Question on finding maximum of AM GM inequality How can i solve for minimum value of function $f(x)=\frac{x^2+x+1}{x^2-x+1} $ using AM GM inequality.
I am aware about the AM GM inequality, but am not able to split the terms into the correct form in order to apply the inequality
 A: we prove the answer is $\frac{1}{3}$ which happens at $x=-1$ for proving it we have :
$$\frac{x^2+x+1}{x^2-x+1} \ge \frac{1}{3}$$
if and only if
$$3x^2+3x+3 \ge x^2-x+1$$
if and only if
$$2x^2+4x+2=2(x+1)^2 \ge 0$$
[edit] if you think that it is not AM_GM here is a solution which is the same but the use of AM_GM is more clear on it.
$$\frac{x^2+x+1}{x^2-x+1}=1+\frac{2}{x+\frac{1}{x}-1} \ge 1 +\frac{2}{-2-1}= \frac{1}{3}$$
(we used $\frac{1}{x+\frac{1}{x}-1}\ge \frac{1}{-3}$ for possitive $x$ it is trivially true and for negative ones it is an AM_GM on $-x+\frac{-1}{x} \ge 2$)
A: If $\frac{x^2+x+1}{x^2-x+1} > k$ for all $k \in \mathbb R$, since $x^2+x+1 = (x-0.5)^2+0.75 > 0$, $x^2+x+1 > kx^2-kx+k$ or $(k-1)x^2+(-k-1)x+k-1<0$ again for all real $k$.

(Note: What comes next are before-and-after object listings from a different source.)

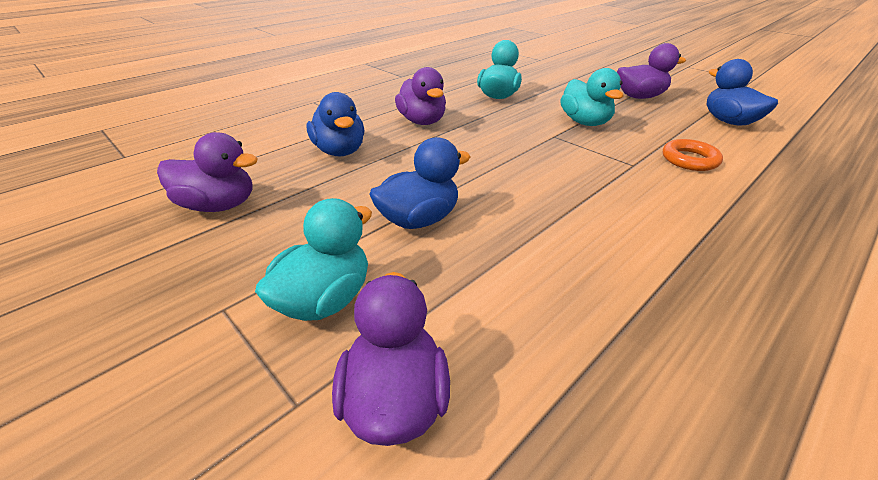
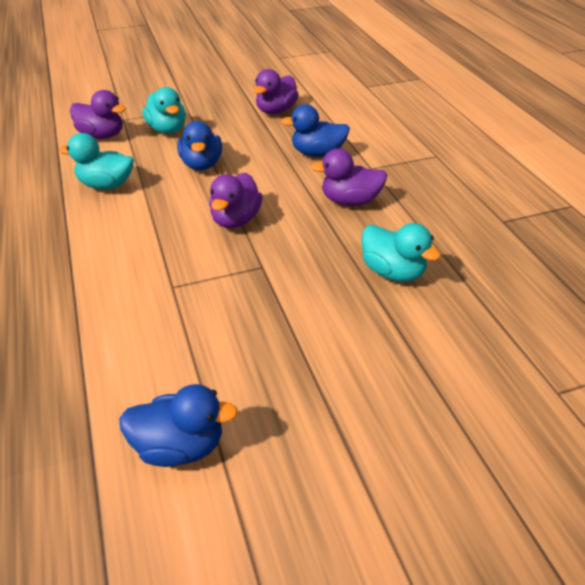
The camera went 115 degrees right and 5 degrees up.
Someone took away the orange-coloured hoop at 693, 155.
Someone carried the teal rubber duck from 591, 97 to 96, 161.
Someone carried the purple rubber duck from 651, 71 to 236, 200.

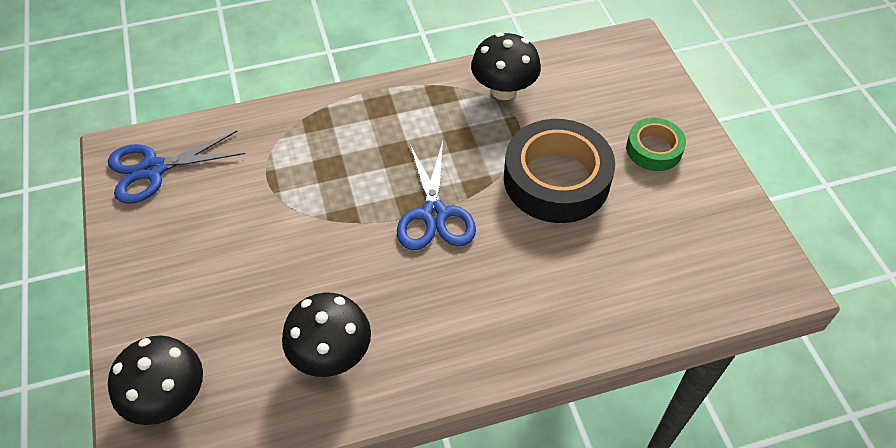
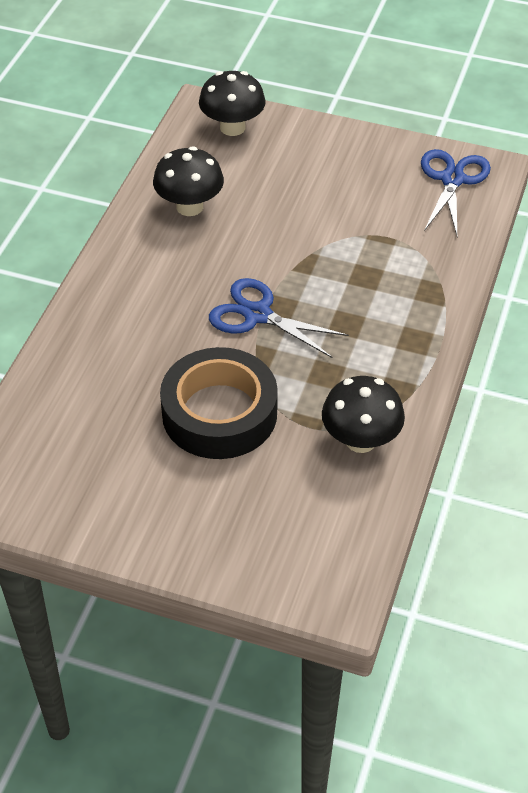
The camera went 125 degrees right and 5 degrees down.
Someone took away the leaf-green sticky tape at 656, 144.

For the maximum such $k$, the discriminant must be zero, or $(k+1)^2 - 4(k-1)^2 = 0$ which gives $k=\frac{1}{3}, 3$. This gives the maximum and the minimum, as the process is the same with the maximum, just with the inequality sign being flipped.